GCP Cloud Engineer - 49

클라우드 VPN 유형

• HA VPN: 온프레미스 네트워크와 Virtual Private Cloud(VPC) 네트워크를 안전하게 연결할 수 있는 고가용성 Cloud VPN 솔루션입니다.

  • ㅁ 서비스 가용성 99.99% SLA 제공

  • ㅁ 단일 리전에서 IPsec VPN 연결 사용

• 기본 VPN: 안전한 온프레미스 네트워크와 Google Cloud VPC 네트워크 연결을 제공합니다.

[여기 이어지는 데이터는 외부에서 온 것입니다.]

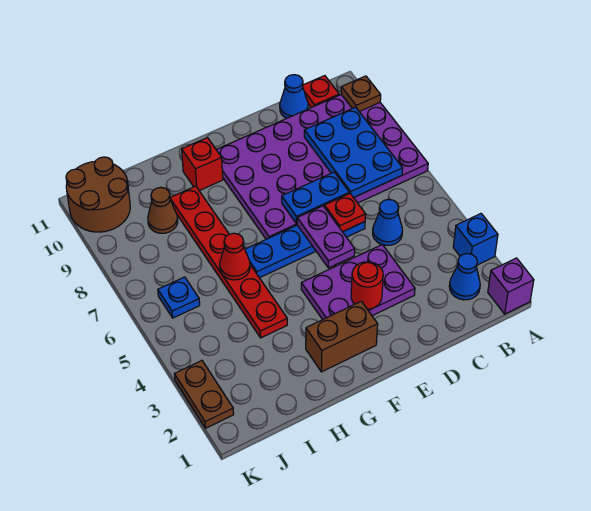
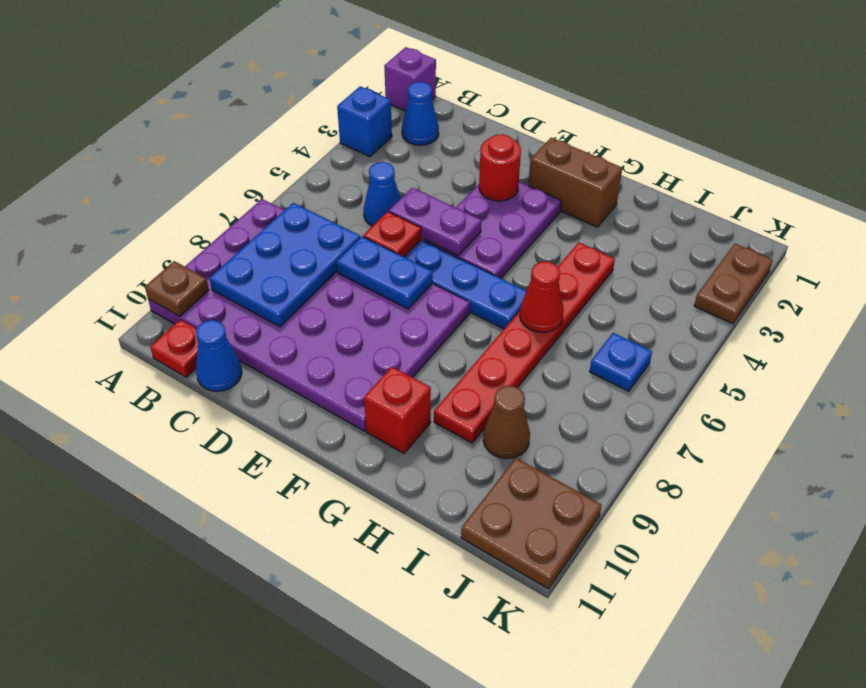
purple plate D3:F4 level 1 -> purple plate E3:F5 level 1
purple plate E5:E6 level 2 -> purple plate D5:E5 level 2
brown round brick J10:K11 level 1 -> brown plate J10:K11 level 1

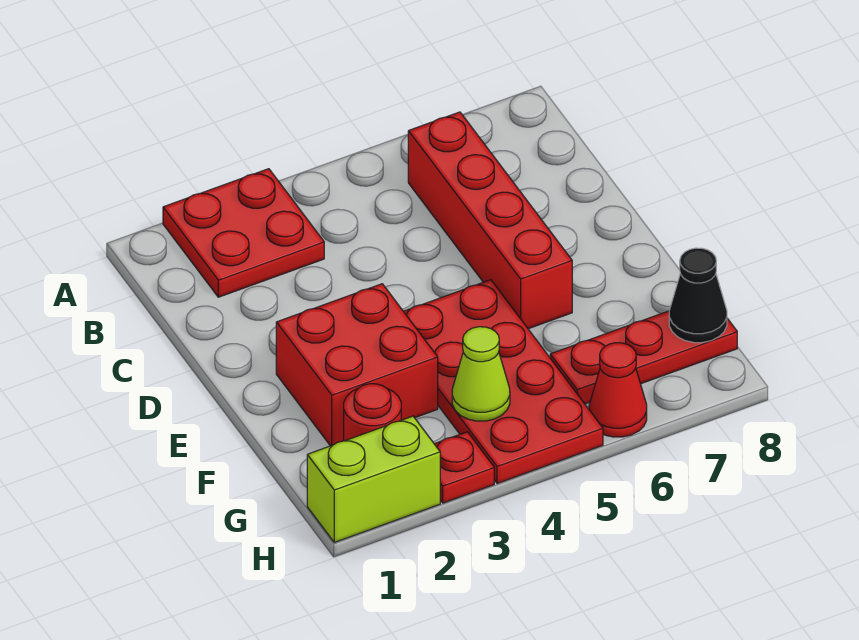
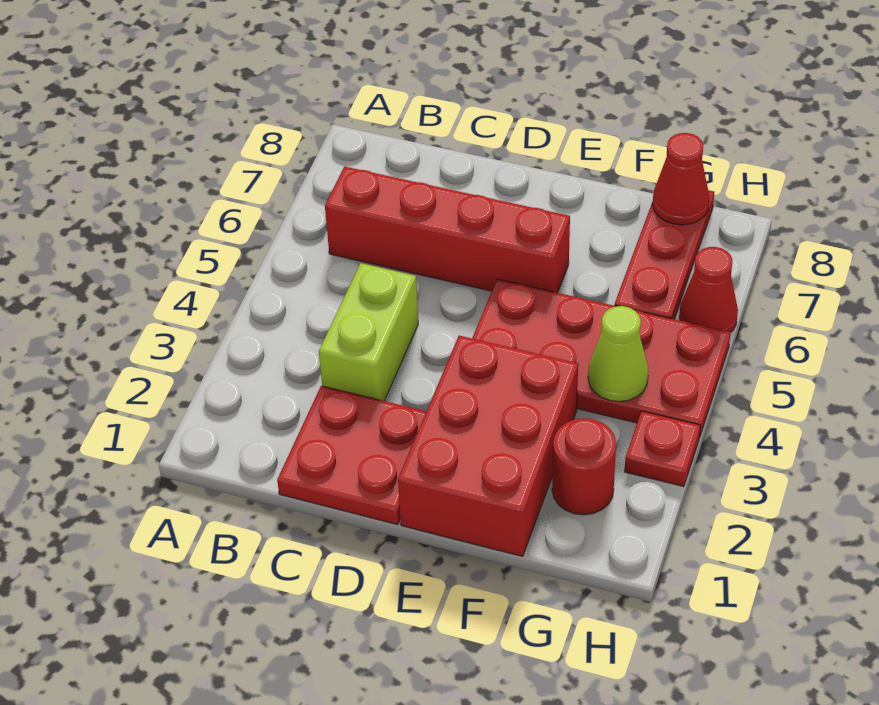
red plate A2:B3 level 1 -> red plate C1:D2 level 1
red brick E2:F3 level 1 -> red brick E1:F3 level 1
black cone G8 level 2 -> red cone G8 level 2
lime brick H1:H2 level 1 -> lime brick C3:C4 level 1

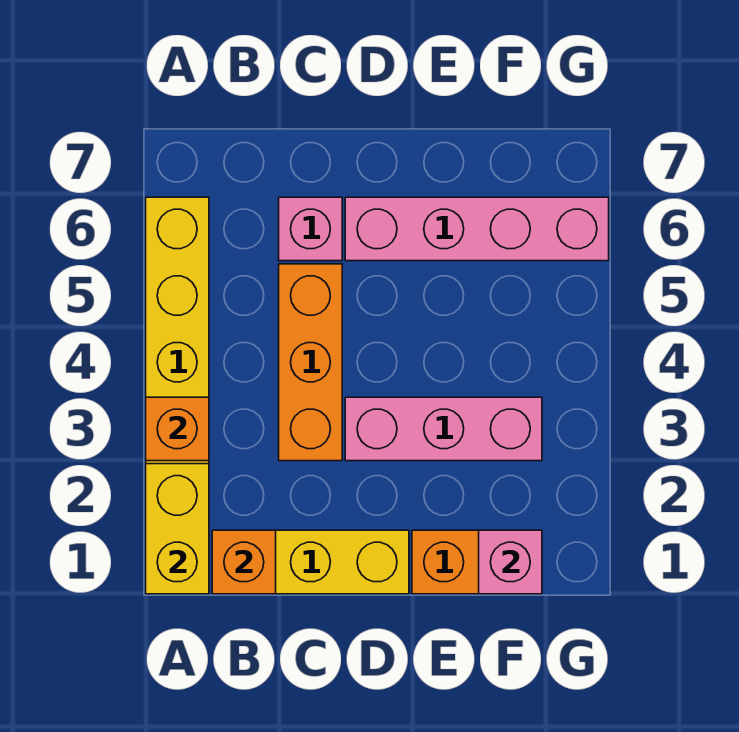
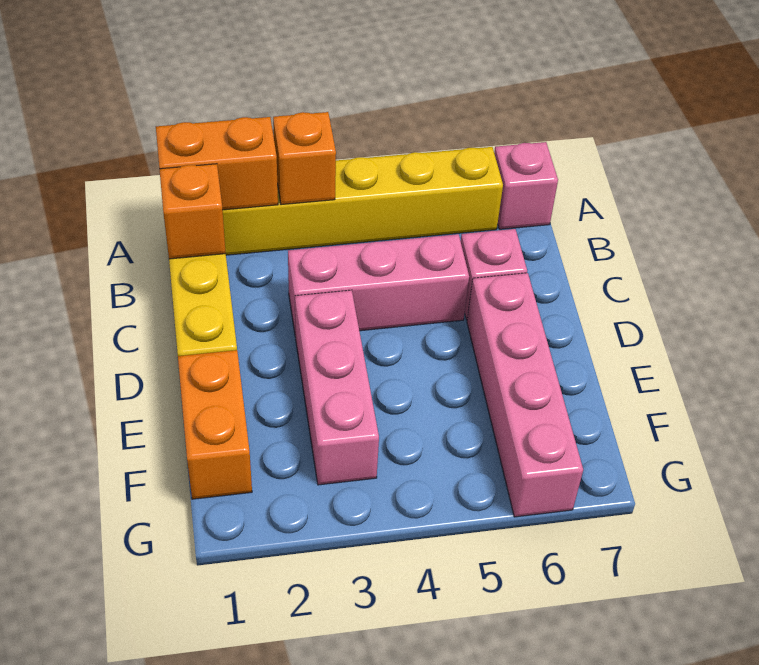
yellow brick A1:A2 level 2 -> orange brick A1:A2 level 2
orange brick C3:C5 level 1 -> pink brick C3:C5 level 1
pink brick F1 level 2 -> pink brick A7 level 1

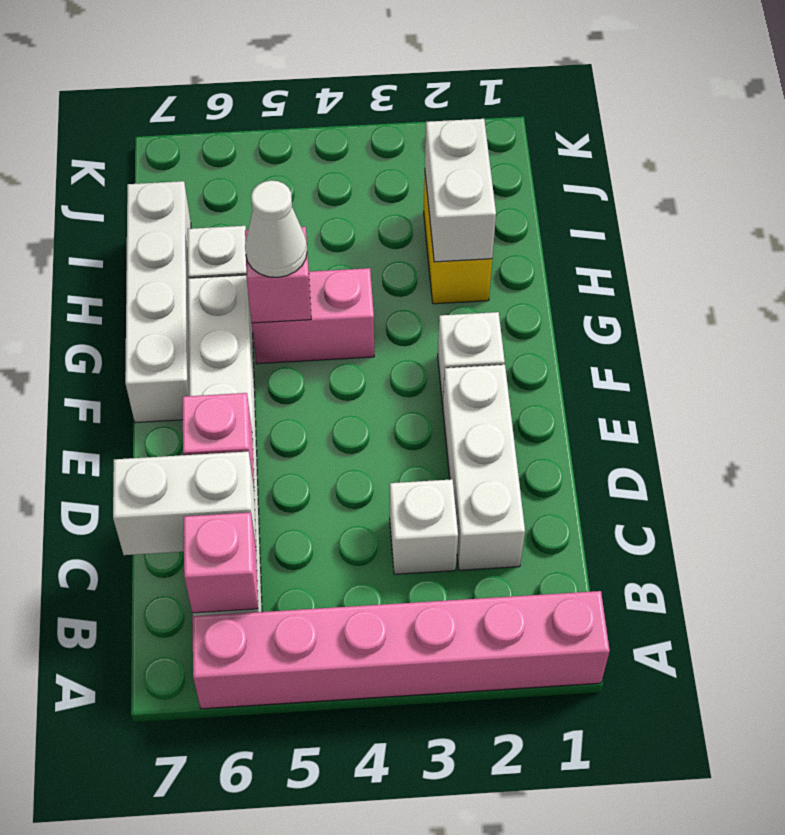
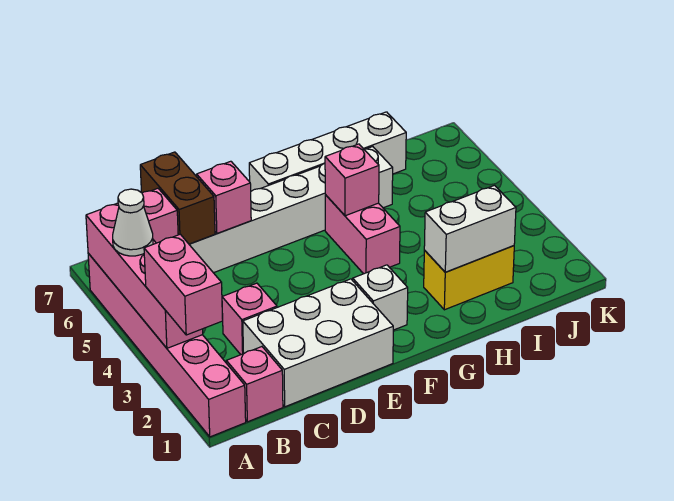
none -> pink brick A2:A3 level 3
none -> pink brick A3:A6 level 2
none -> pink brick B1 level 1
white brick C2:E2 level 1 -> white brick C1:E2 level 1
white brick C3 level 1 -> pink brick C3 level 1
white brick C6:C7 level 2 -> brown brick C6:C7 level 2
white cone G5 level 3 -> white cone A5 level 3

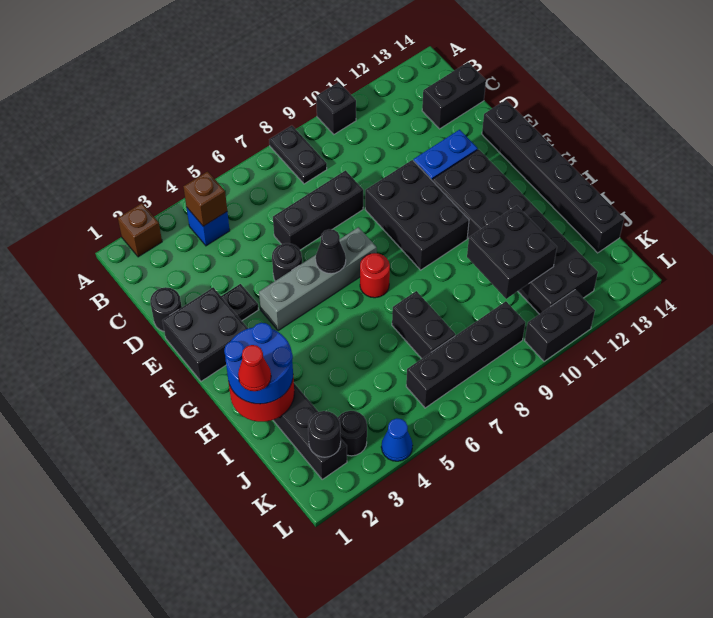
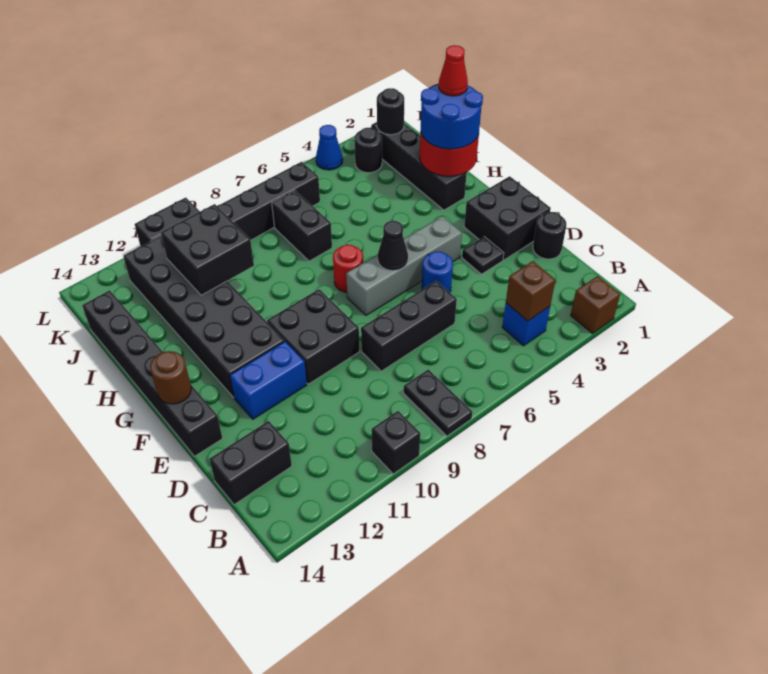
black round brick E5 level 1 -> blue round brick E5 level 1
black brick E9:G10 level 1 -> black brick E9:F10 level 1
none -> brown round brick F14 level 2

  • ㅁ 서비스 가용성 99.9% SLA 제공

  • ㅁ IPsec VPN 터널을 사용하여 트래픽을 암호화하고 복호화 (1460 bytes, MPU)

HA VPN 구성

• 터널 설정: HA VPN 게이트웨이에서 피어 VPN 게이트웨이까지 2개 또는 4개의 터널을 구성해야 합니다.

• 외부 IP 주소: HA VPN 게이트웨이는 두 개의 고정된 외부 IP 주소를 자동으로 할당받습니다.

  • ㅁ 각 IP 주소는 고유 주소 풀에서 자동 선택됩니다.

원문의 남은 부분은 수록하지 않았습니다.